Killing Eve is now on its third season and all three are available to stream on Player so there’s no need to worry if you haven’t yet seen the previous two. The hype surrounding it definitely isn’t for nothing and it’s guaranteed to keep you on the edge of yourself throughout!
Clique is a British thriller also set at university, this time in Scotland. Holly is just starting university with her childhood best friend, Georgia, but when Georgia joins an elite clique her behaviour changes. Concerned for her friend, Holly tries to investigate this exclusive group and, as a result, gets caught up in the drama of their world.
Merlin is a fantasy drama based on the legendary tales of Merlin and King Arthur. It starts off when the two of them are young men; Merlin coming to Camelot for the first time, both yet to discover their respective destinies and completely unaware of one another.
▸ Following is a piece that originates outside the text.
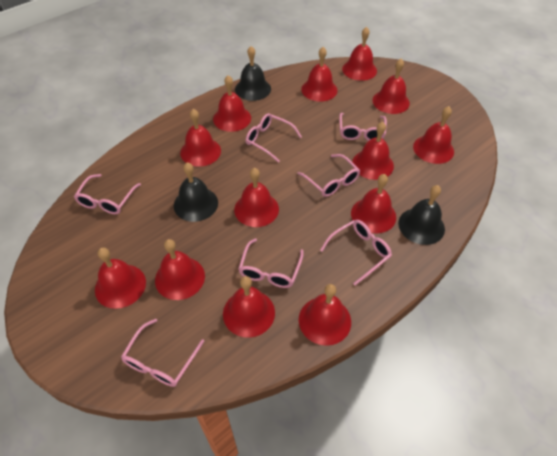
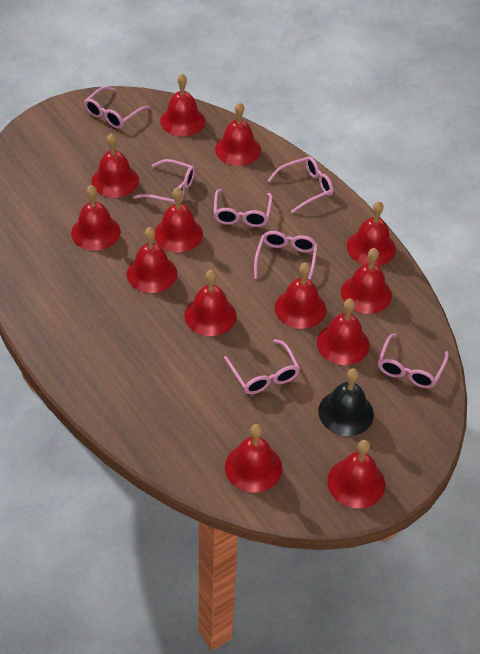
black bell: 3 -> 1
It tells the growth of their relationship and also features the rest of the characters in the legends, such as Guinevere, Morgana and Lancelot.
This one feels like a complete blast from the past as the first episode aired back in 2008 (feels like another lifetime ago!) back when I was still in primary school. What I love about Merlin is that it’s enjoyable for all ages; as a kid, I loved the magic and fantasy aspects, however now that I’m an adult I’m able to pick up on details that I may have missed before, such as character dynamics and relationships.
Looking For Alaska
Miles “Pudge” Halter starts boarding school in the hope that it will grant him perspective on the deeper meaning of life. There he forms a firm friendship group with other outsiders and begins to fall for one of them, Alaska Young. Looking For Alaska is a drama based on the novel of the same name by John Green.
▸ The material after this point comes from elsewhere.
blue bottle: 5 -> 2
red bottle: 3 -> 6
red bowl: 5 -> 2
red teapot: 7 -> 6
I’m not normally one to binge watch TV shows in one sitting but Looking For Alaska was one of those rare occasions in which I did. I found the characters easy enough to relate to, in terms of their search for identity and purpose and they read as more than your typical “likeable, easygoing teen highschooler” trope that populates our screen so often.
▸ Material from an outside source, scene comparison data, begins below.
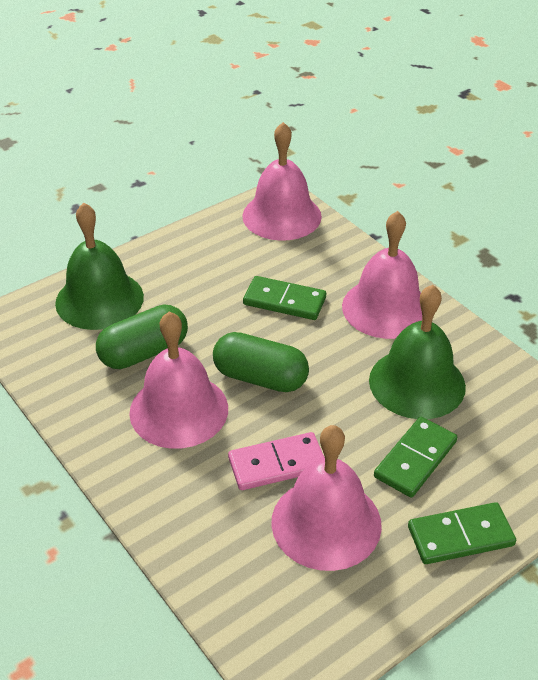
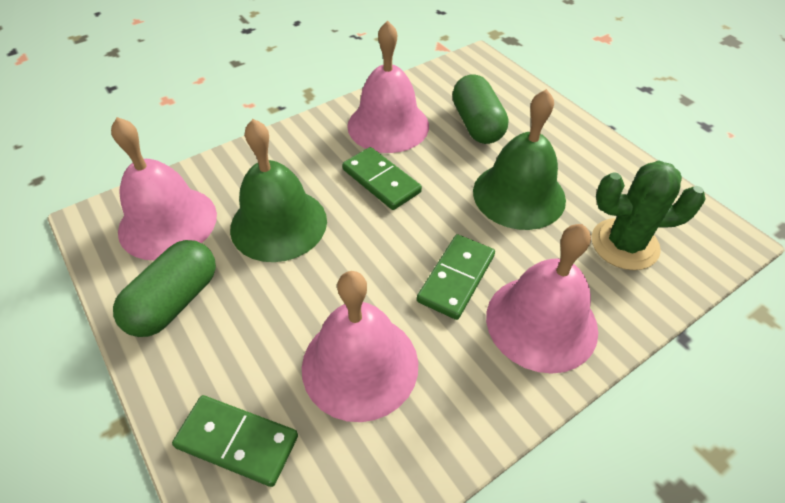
green cactus: 0 -> 1
pink domino: 1 -> 0

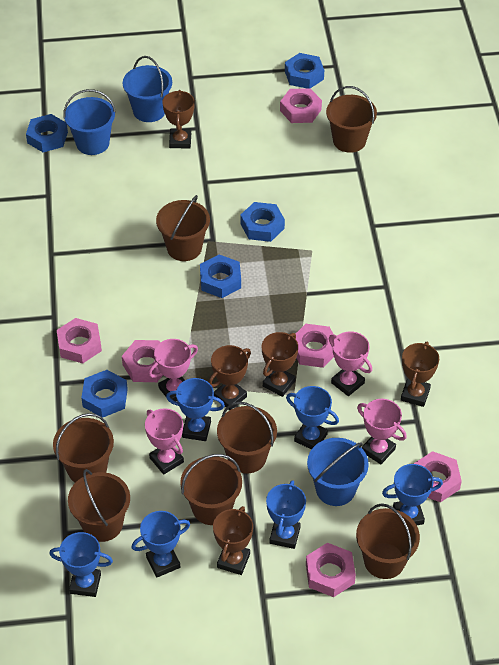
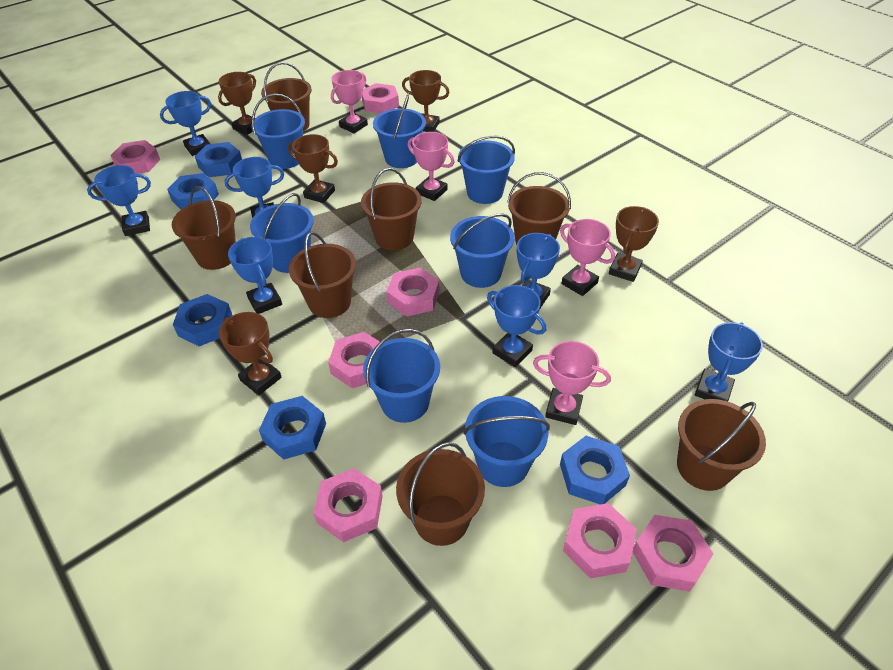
blue bucket: 3 -> 7
blue trophy: 6 -> 7
pink nut: 6 -> 7

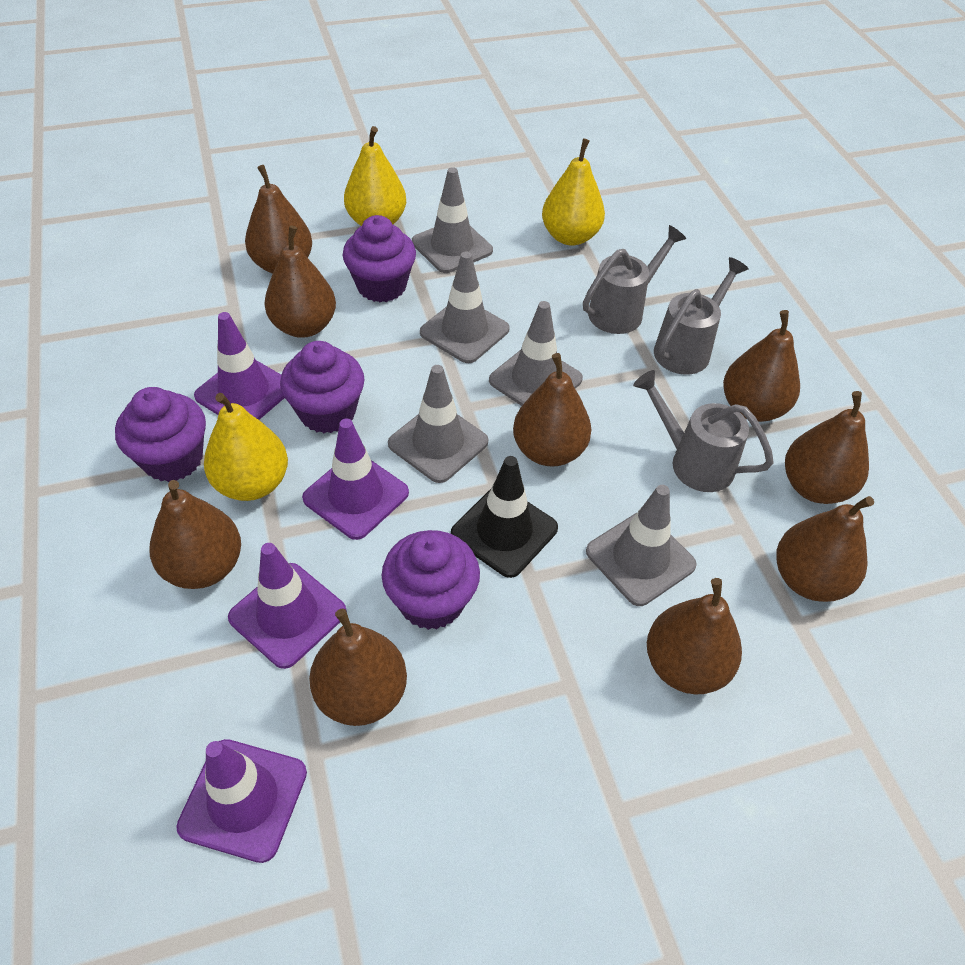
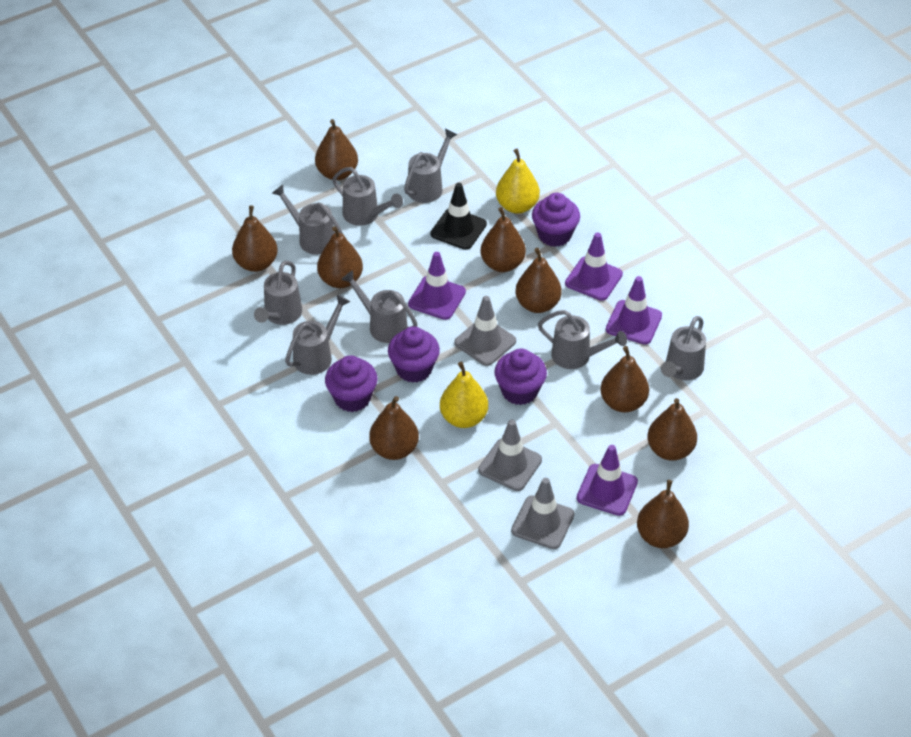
grey traffic cone: 5 -> 3
grey watering can: 3 -> 8
yellow pear: 3 -> 2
Jack Whitehall is a great comedian with amazing stand-up content, but it was through Bad Education that I was first introduced to him. The show is such an easy watch and is hilarious throughout. Whether it be Alfie’s failed attempts to impress fellow teacher Rosie who he’s got a crush on, or his class’ comedic reenactments of various battles, each episode won’t fail to make you laugh out loud.
Miranda is a British sitcom starring and written by comedian Miranda Hart. It follows Miranda’s everyday life as she gets herself into countless awkward situations, laughing at her relatable social ineptitude, especially when it comes to her love life. The show is incredibly down-to-earth and it’s impossible to not laugh at the bizarreness of it all.
Miranda Hart is a comedian I value for not only for her jokes but also her realness, using her comedy to highlight important issues such as breast cancer awareness and mental health. Whilst I do love to watch a re-run of the show and do so every now and then, her Instagram is also a great source of entertainment as well.
Outnumbered is a comedy about the life of the Brockman family, made up of parents, Pete and Sue and three children, Jake, Ben and Karen. The sitcom portrays the mundaneness of daily life in a hilariously relatable fashion and can be easily enjoyed by all the family.
What’s so great about Outnumbered is the improvisational dialogue from the three kids whose lines, especially Karen’s, are downright hilarious in how honest they are in child-like thought and curiosity. Growing up it was a show I regularly enjoyed and, re-watching it now, I’m able to laugh at the parents’ exasperation and moments that I previously didn’t appreciate in my younger years.
Which of these shows have you seen before and which are you planning to give a watch?